Colorado’s Privacy Act regulations have now been finalized, in advance of the law’s July 1 effective date. As we have written previously, the Colorado privacy law applies to companies that conduct business in the state and either (1) control or process personal data of 100,000 Colorado consumers during a calendar year, or (2) derive revenue or receive a discount on the price of goods or services from the sale of personal data and processes or controls the personal data of at least 25,000 Colorado consumers. The law mirrors in many ways the comprehensive privacy laws of other states.
Additionally, among its many requirements, the law holds that by July 1, 2024, consumers must be able to opt-out of targeted advertising or the sale of information through a universal opt-out mechanism. The Attorney General was to promulgate and adopt rules relating to the law’s opt-out mechanisms by July 1, 2023. Those rules were to establish technical opt-out specifications. Draft regulations addressing this were released in December, and have now been finalized.
As indicated in the draft in December, and continued in the finalized version, the Colorado AG will release a list of Universal Opt-Out Mechanisms that meet the requirements of the regulations by January 1, 2024. Additional mechanisms may be added after that time, and companies will have six months from when they are added to the list to respect signals from the new mechanism.
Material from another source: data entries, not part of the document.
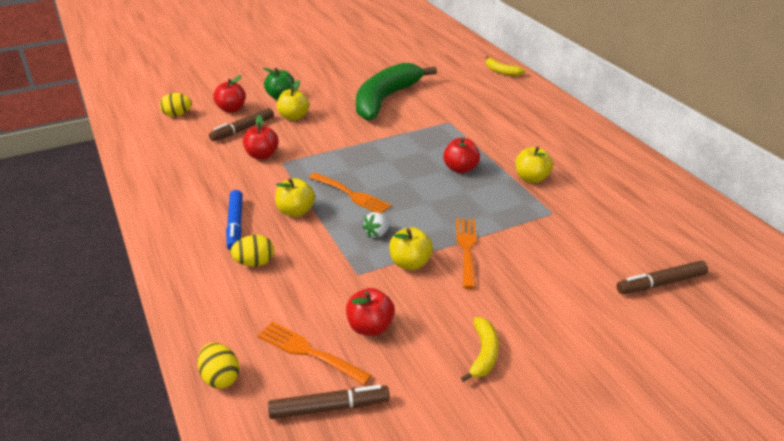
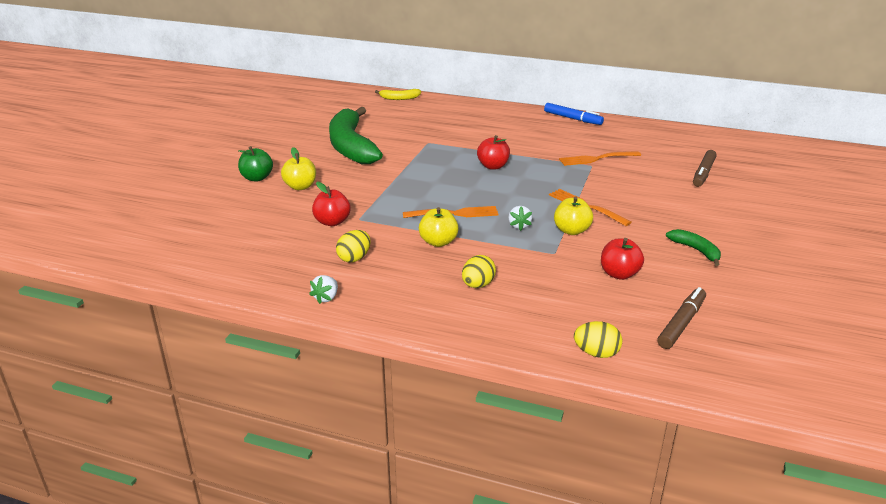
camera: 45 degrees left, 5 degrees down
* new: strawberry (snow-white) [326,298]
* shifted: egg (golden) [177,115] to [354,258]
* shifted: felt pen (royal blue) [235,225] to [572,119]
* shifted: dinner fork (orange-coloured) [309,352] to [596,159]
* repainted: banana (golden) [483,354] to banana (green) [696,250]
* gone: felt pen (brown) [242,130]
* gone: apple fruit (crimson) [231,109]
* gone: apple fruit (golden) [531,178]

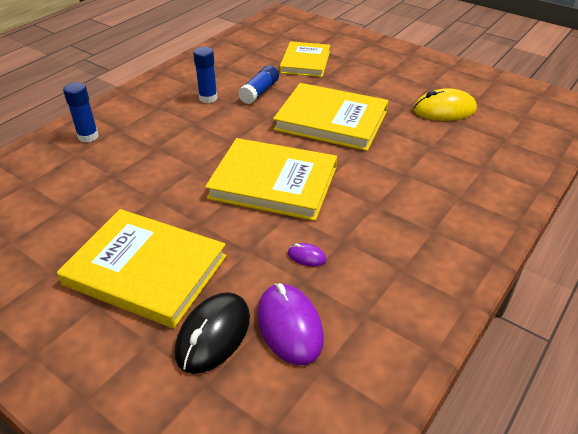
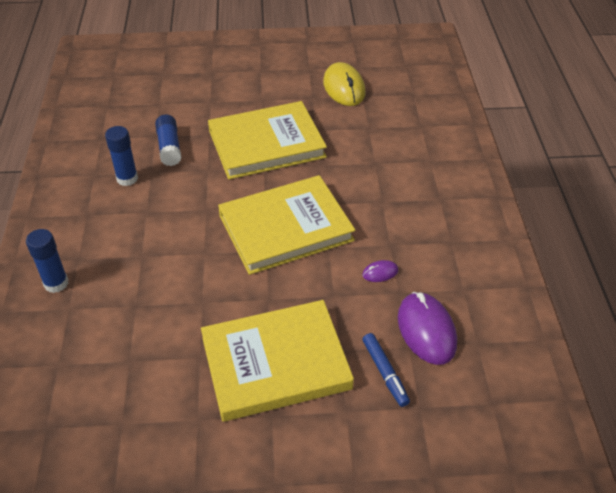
camera: 40 degrees left, 5 degrees up
* rotated: mouse (golden) [444,110] = [344,88] 60 degrees counterclockwise
* swapped: mouse (jet-black) [213,335] to felt pen (royal blue) [385,373]
* rotated: mouse (royal purple) [289,326] = [426,330] 45 degrees clockwise
* gone: hardback (golden) [305,62]

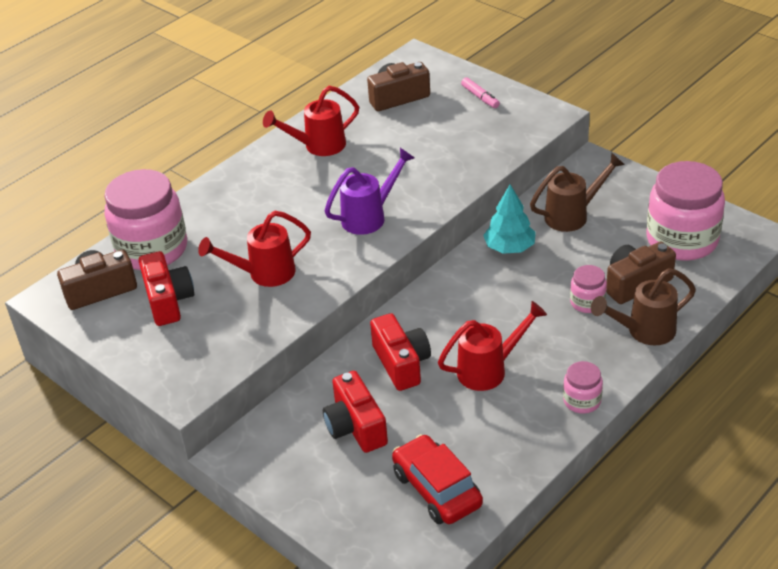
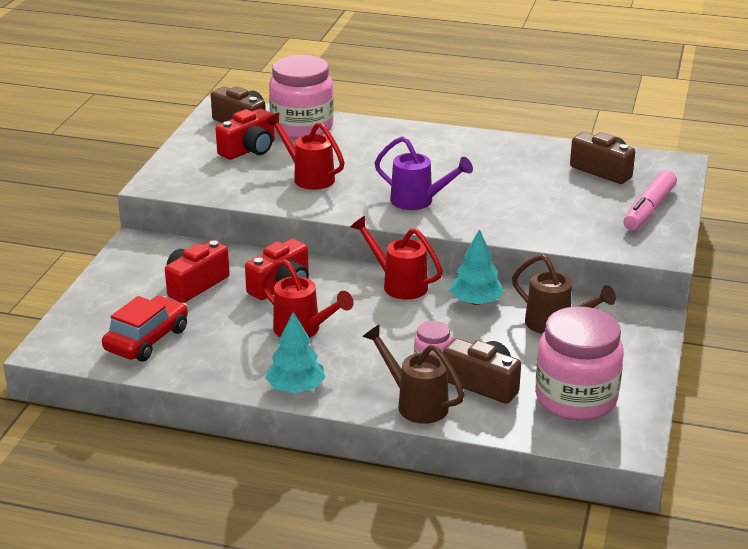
camera: 60 degrees right, 10 degrees down
* swapped: preserve jar (pink) [582,401] to toy tree (aqua) [295,388]
* shifted: sprinkling can (crimson) [318,146] to [398,284]
* scaled: felt pen (pink) [480,97] = [649,209] x1.85

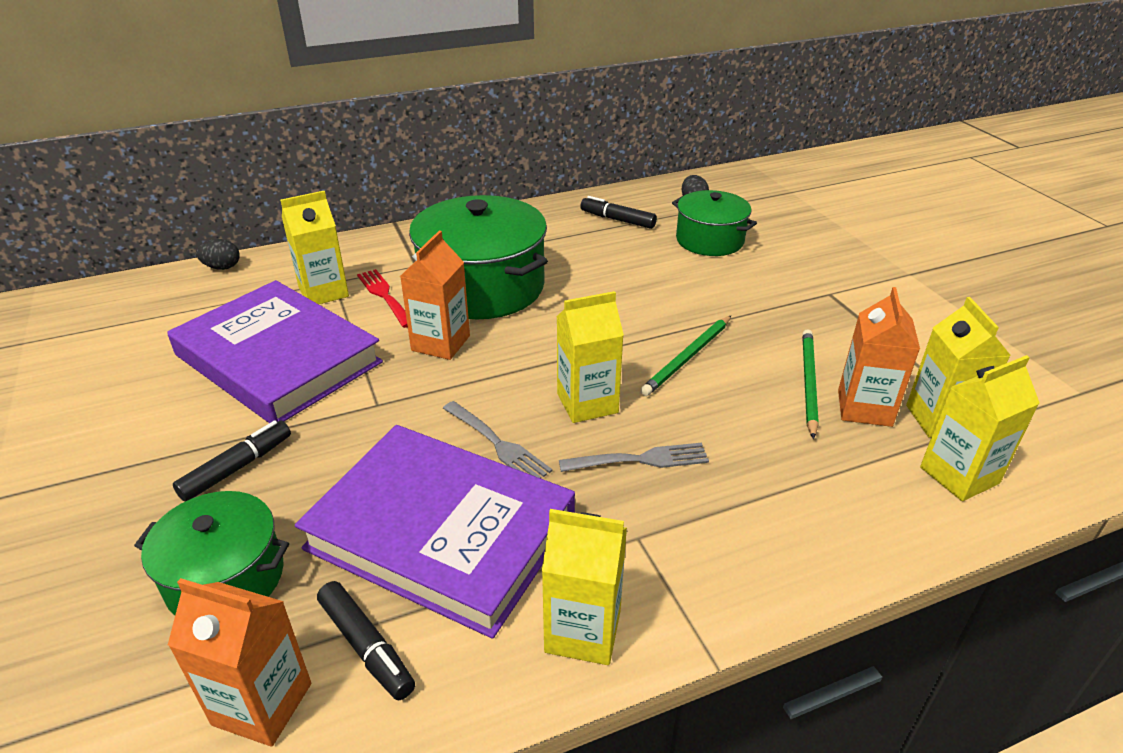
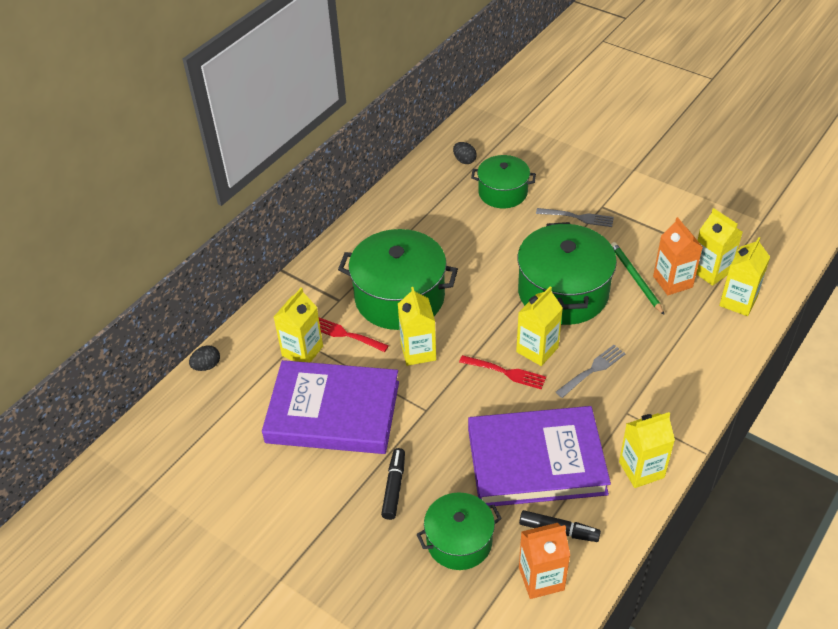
camera: 30 degrees left, 10 degrees up
* repainted: carton (orange-coloured) [440,343] to carton (golden) [418,351]
* new: dinner fork (crimson) [505,372]
* swapped: pencil (green) [687,357] to stockpot (green) [563,292]
* shifted: dinner fork (grey) [497,443] to [577,217]
* gone: felt pen (jet-black) [617,220]

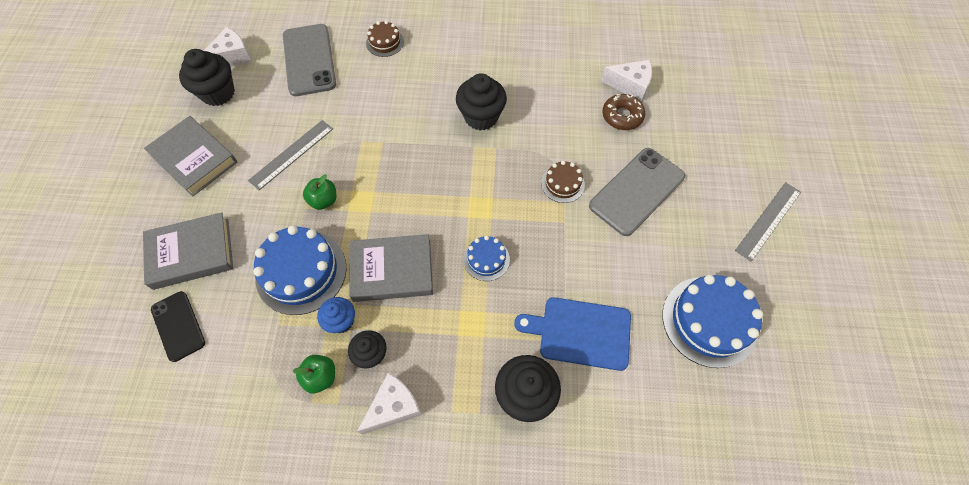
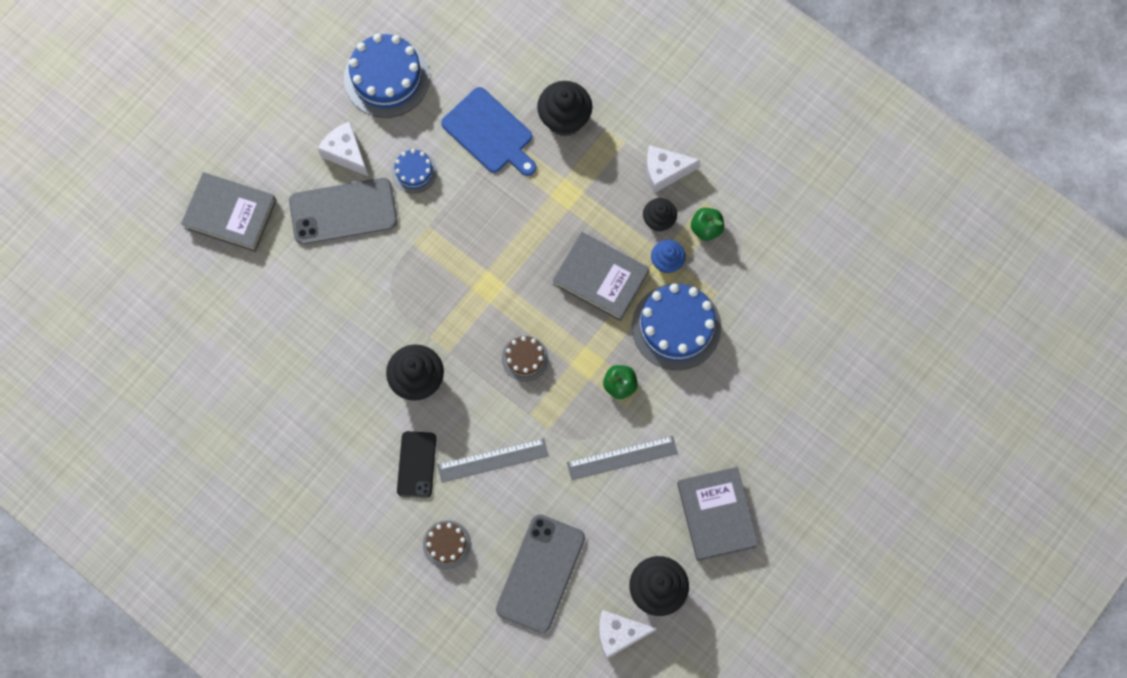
camera: 145 degrees left, 10 degrees up
* shifted: hardback (grey) [191,253] to [230,214]
* shifted: piece of cheese (snow-white) [630,85] to [346,153]
* shifted: cake (royal blue) [486,259] to [414,172]
* shifted: phone (jet-black) [178,326] to [416,464]
* shifted: straightedge (grey) [768,221] to [492,460]
* shifted: cake (brown) [562,184] to [525,358]
* gone: doughnut (brown) [622,116]

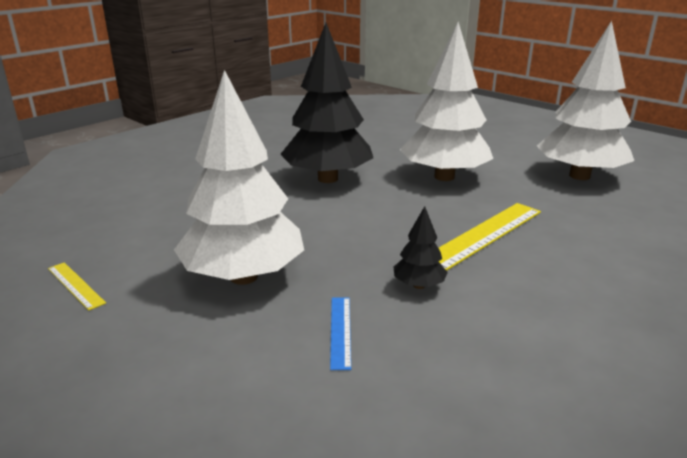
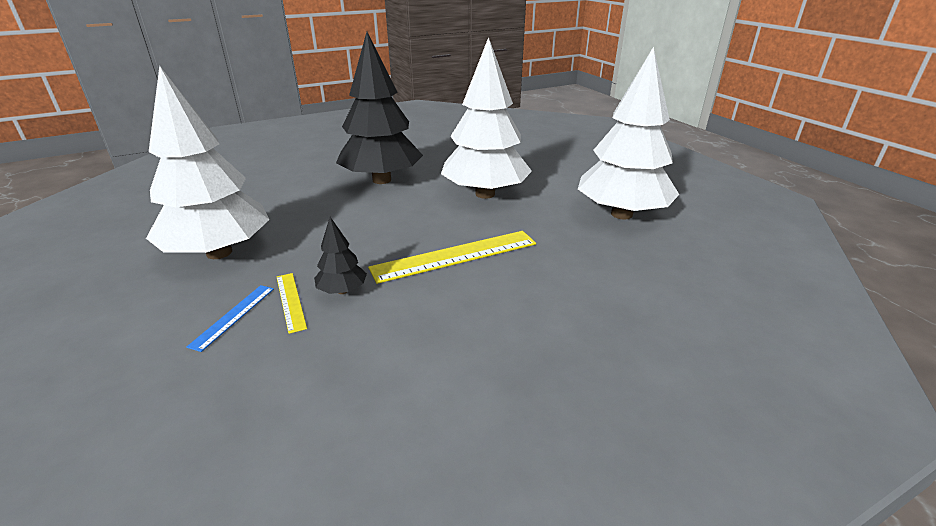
camera: 20 degrees right, 5 degrees up
* shifted: straightedge (golden) [75,285] to [291,301]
As we indicated in December, the regulations contain more requirements than simply issues relating to opt-out mechanisms. Among the many details are more information about:
- Notices: The regulations clarify that privacy notices (as required under 6-1-1308) should be in “plain language” and avoid “technical or legal jargon.” They should also be accessible to those with disabilities, following standards like W3C guidelines and be straightforward and accurate.
- Rights Requests: For rights requests (under 6-1-1306), the regulations clarify that the mechanism does not need to be specific to Colorado, but should indicate which rights are being made available by the company to Colorado residents. The regulations further clarify that the only information that should be collected as part of the process is what the company needs to process the consumer’s request. The regulations also significantly build on the law’s access right details, mirroring in many ways the process that exists in California. This includes a requirement that companies give people “specific pieces” of personal information, including information created by the company (marketing profiles, inferences, etc.). The company does not need, however, to give financial account, medical information, or other similar sensitive information. The regulations also provide that records of rights requests be maintained for at least 24 months.
- Consent: Under the Colorado Privacy Law, consent is needed in some specific situations, including to (a) process sensitive information and (b) process information about a child. Consent can be obtained before July 1, 2023 as long as it meets with the regulations’ requirements. Consent must be provided through a clear, affirmative action, be freely given and specific. The regulations provide more detail about what this means. For example, they specify that a pre-checked box or “blanket acceptance of general terms and conditions” are not sufficient. Similarly, if consent is being sought for multiple things and those items are “not reasonably necessary to or compatible with one another” then people must be able to provide separate consents.
Putting it into Practice: Now that the Colorado regulations have been finalized, companies subject to the law can more easily move forward with their compliance activities. This includes review of privacy policies, targeted advertising activities, rights request processing, data minimization, consent reviews, and more.